Today Ruth Kelly celebrates 100 days as Education Secretary. Joseph Lee reports.
After a torrid 100 days as Education Secretary, it was easy to understand why Ruth Kelly might have been clutching a teddy bear for comfort last week.
In fact, the soft toy was a gift from pupils at the Caroline Chisholm school in Northampton.
But from day one, Ms Kelly has been a controversial appointment.
Even this routine tour, intended to showcase the Government's extended schools initiative, was accompanied by criticism that she has not made enough visits to the country's classrooms.
On her appointment, the 36-year-old's meteoric rise to the Cabinet was overshadowed by her links with the ultra-conservative Roman Catholic group Opus Dei.
Its unusual practices of self-mortification and its portrayal in the bestselling novel The Da Vinci Code dominated media coverage, but teachers were more worried that her beliefs might spell the end of liberal sex education.
While that storm blew over, the new Secretary of State faced the challenge of whether to replace A-levels and GCSEs with an untried system just months before an election.
Her unceremonious abandonment of Mike Tomlinson's blueprint created a more lasting resentment among many teachers who lamented the missed opportunity for wholesale change.

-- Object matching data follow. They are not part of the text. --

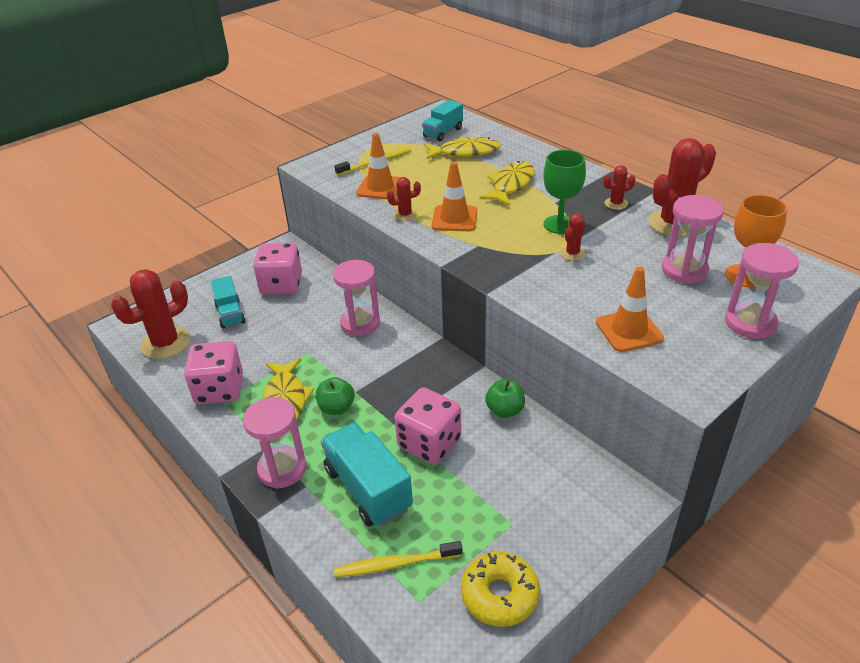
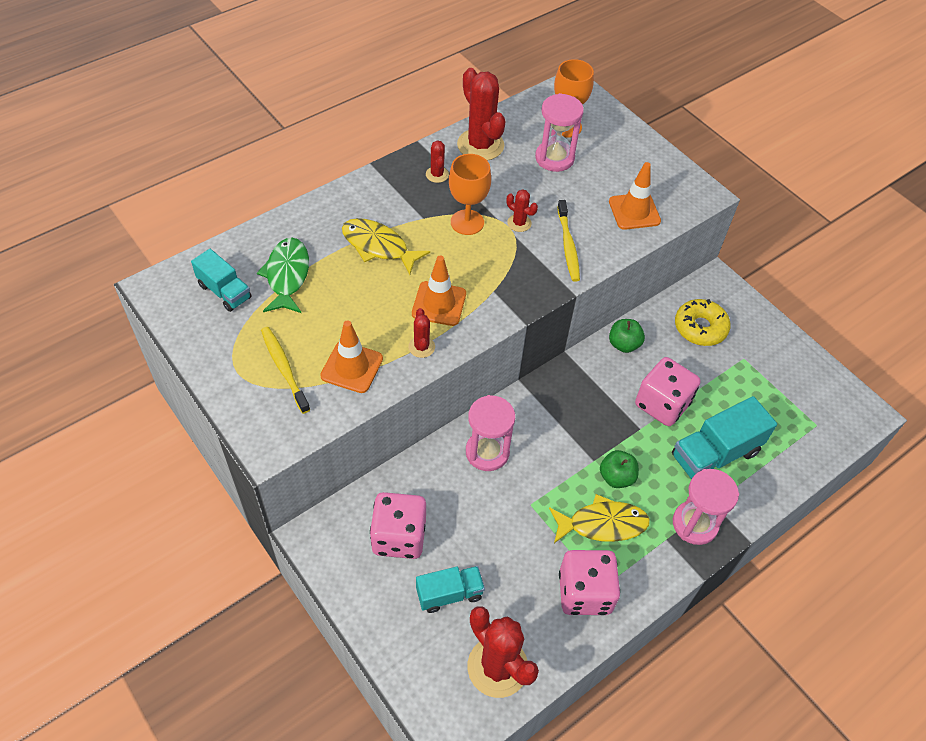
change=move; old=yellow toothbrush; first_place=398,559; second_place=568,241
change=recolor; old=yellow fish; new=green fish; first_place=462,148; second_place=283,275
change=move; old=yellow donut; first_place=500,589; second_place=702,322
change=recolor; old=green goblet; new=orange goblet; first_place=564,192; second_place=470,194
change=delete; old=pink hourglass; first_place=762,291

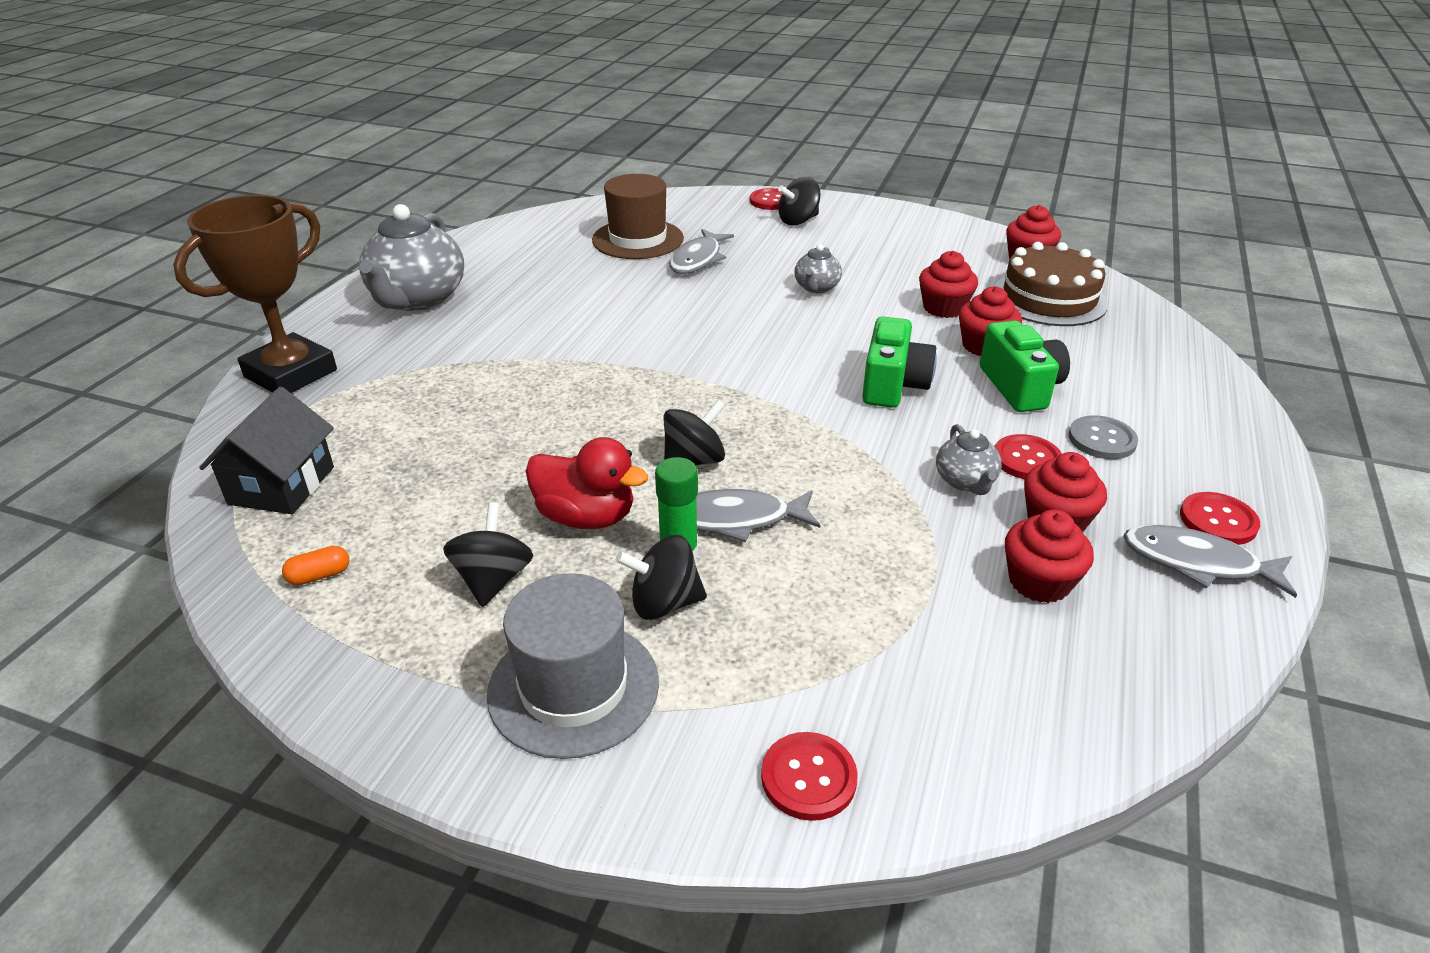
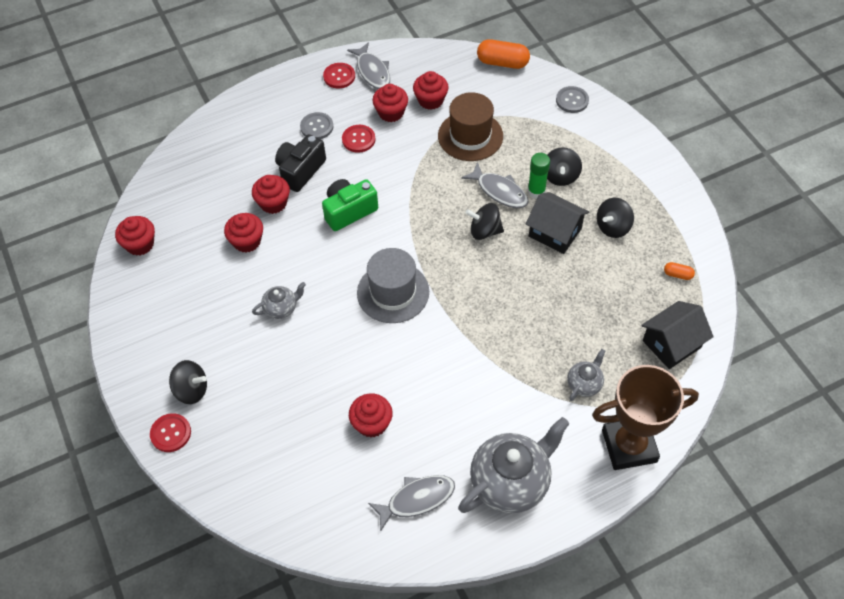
change=move; old=grey hat; first_place=573,666; second_place=393,285
change=replace; old=red duck; new=black house; first_place=587,483; second_place=557,223
change=move; old=brown hat; first_place=638,216; second_place=470,126
change=rotate; old=black spinning top; first_place=661,577; second_place=564,167; degrees=60
change=move; old=grey fish; first_place=701,251; second_place=411,503
change=recolor; old=red button; new=grey button; first_place=809,776; second_place=572,99
change=move; old=grey teapot; first_place=969,459; second_place=586,375
change=recolor; old=green camera; new=black camera; first_place=1025,366; second_place=300,163
change=delete; old=brown cake; first_place=1051,284
change=insert; new=red cupcake; second_place=371,415
change=insert; new=orange capsule; second_place=503,54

A fortnight ago she suffered derision and open dissent at the Secondary Heads Association conference in Brighton, her first speech to a teaching union.
Heads were unimpressed by her defence of the Government's plans for 14-19 education and by Ms Kelly's failure to fund a continual stream of extra demands.

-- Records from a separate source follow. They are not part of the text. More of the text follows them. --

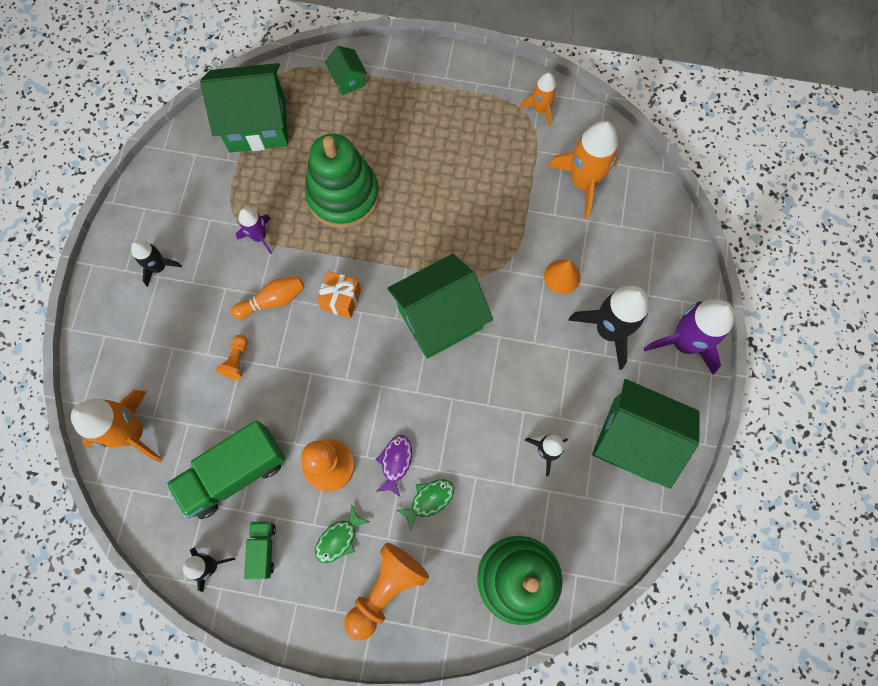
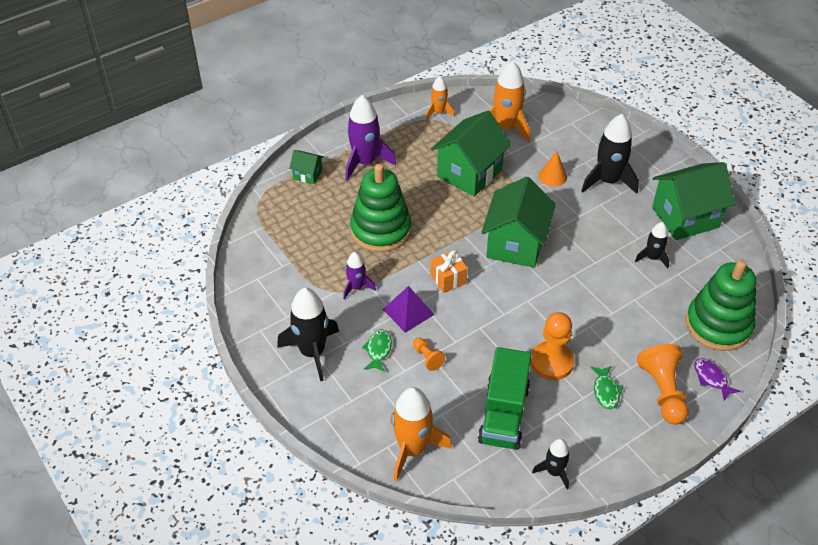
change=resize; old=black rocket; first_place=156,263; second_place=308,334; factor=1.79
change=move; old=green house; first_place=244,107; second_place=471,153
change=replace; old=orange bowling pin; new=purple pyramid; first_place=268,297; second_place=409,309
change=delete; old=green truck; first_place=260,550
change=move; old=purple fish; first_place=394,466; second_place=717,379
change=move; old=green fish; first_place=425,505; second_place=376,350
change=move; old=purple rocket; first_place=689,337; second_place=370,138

Steve Sinnott, general secretary of the National Union of Teachers, said she had been placed in a difficult position and needed more time. "We have had four education secretaries since 1997 but none has been new to the job in the months leading up to an election.
"We have had a Government that's had election jitters across all areas of policy and that has been reflected in education."
The NUT is not happy, how-ever, that it is still waiting to meet Ms Kelly.
She has not yet faced an education correspondent in an interview either.
But then neither teachers nor journalists have been at the forefront of her mind. The mother-of-four has favoured a direct appeal to parent power in her rhetoric. Her ill-fated speech to the SHA mentioned heads and teachers 16 times and parents 47.
There are signs that her approach has worked on its own terms, with cheers from much of the media at the preservation of the "gold standard" exams.
But David Hart, general secretary of the National Association of Head Teachers, said the pendulum had swung too far in favour of parents. "She's in danger of appearing to say that parent power rules OK. Parents on governing bodies don't always express the view of the majority, and individual parents are more concerned about the needs of individual children," he said.
Others fear that pushy and articulate parents will succeed at the expense of children with less support, or those who have no parents. Mr Sinnott said that it may be only after the election and its pressures have passed that Ms Kelly's performance can be properly assessed.
But she did at least earn a glowing report from pupils at Caroline Chisholm school. One said: "She was very nice and asked lots of questions."